So the only thing for me to do was to sit down on an old rotten log, that I had at last stumbled on, and wait for more light. The wild, scared thoughts and weird, horrible sounds that went through my head while I sat on that log in that dark woods that long, long night, can never be described. There were owls, bats, and other solemn birds of the night, sitting on the adjacent trees, hooting in chorus, and flying past a crazy-looking, wild boy of the woods, sitting like a knot on a log, wild-eyed, and with frantic gestures that would become a person with an attack of mania, who attempts blindly to protect and defend himself from imaginary enemies that would fly uncomfortably close.

I didn't see any big game. I didn't want to see any. I was not hunting; but I imagined there was a whole menagerie of such things around me. We hear a great deal about the silence and the majestic grandeur of the forest, but that's all poetry. There are more noises—and the most horrible noises—when alone, to be heard in a deep wood on a still, quiet night than ever I heard in the streets of any city at midnight.

It was these sounds that stirred the blood in my veins and kept the cold chills running down my back, so that I sat there and shook like one with an attack of ague.

When I could stand it no longer, and found it impossible to move in either direction, I climbed a tree. In getting up a pretty good-sized tree, I felt that I was out of the world and away from the danger of crawling and creeping things, though the owls became more curious and inquisitive than ever. That wood was full of owls. I was more afraid of them that night than of panthers—or Rebels either.

Once up in the tree, I was kept busily employed with the necessity for constantly changing my position. I couldn't get "fixed" comfortably on any limb or crotch in that old tree, and I verily believe that I "adapted myself" to every position that it afforded.

From my elevated position in the top branch of the tree I could look out through the tops of adjoining trees. It was before the season for the leaves to be thick in that section.

In one direction, I discovered what I had at first taken for a heavy cloud on the horizon were the outlines of the mountain. There were no signs, from my outlook, of the house and road I had seen last before coming into the woods. There was nothing whatever to serve as a guide, except the little North star. I could only wait for daylight, which must soon come. It seemed as if I had been ages in the woods. I looked eagerly for the breaking of the gray dawn, but I had been straining my eyes in the wrong direction, expecting in my dazed condition to see the first glimmer come from the western horizon. It was when I looked back of me, with a sigh of discouragement, that I first beheld the light of a coming dawn.

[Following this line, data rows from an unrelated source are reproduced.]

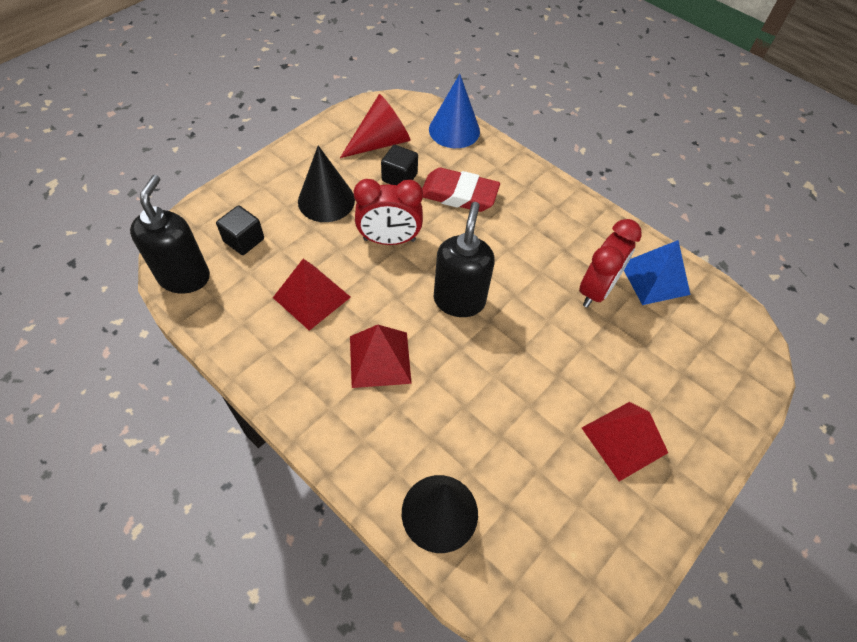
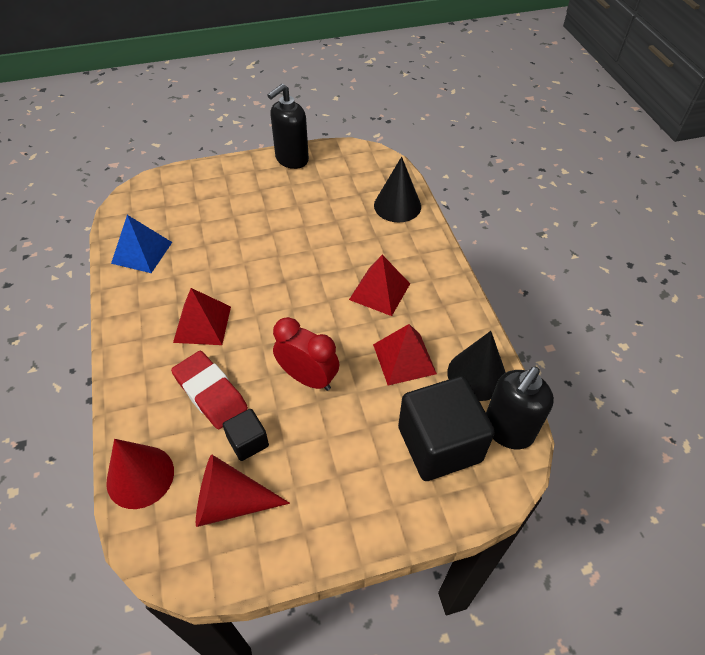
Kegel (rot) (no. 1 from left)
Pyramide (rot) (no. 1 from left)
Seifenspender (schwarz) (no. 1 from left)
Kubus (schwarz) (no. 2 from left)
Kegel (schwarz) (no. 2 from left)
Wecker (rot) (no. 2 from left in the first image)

"Night's candles were burnt out,
And jocund day stood tiptoe
On the misty mountain top."

In a moment I became renewed with the old life and fire of those boyish days. Only stopping long enough to get a good view of the surrounding hills or mountains, I was able to discover that the Gap, from whence I came, was, apparently, closer than when I had first taken to the woods in the early twilight.

If I didn't know exactly where to go to find the Union pickets, I saw quite plainly where not to go, and knowing that I'd not make any mistake in getting further away from the Gap, I crawled hastily out of the tree, and in another moment was hopping along through the woods, which were yet quite dark down on the ground.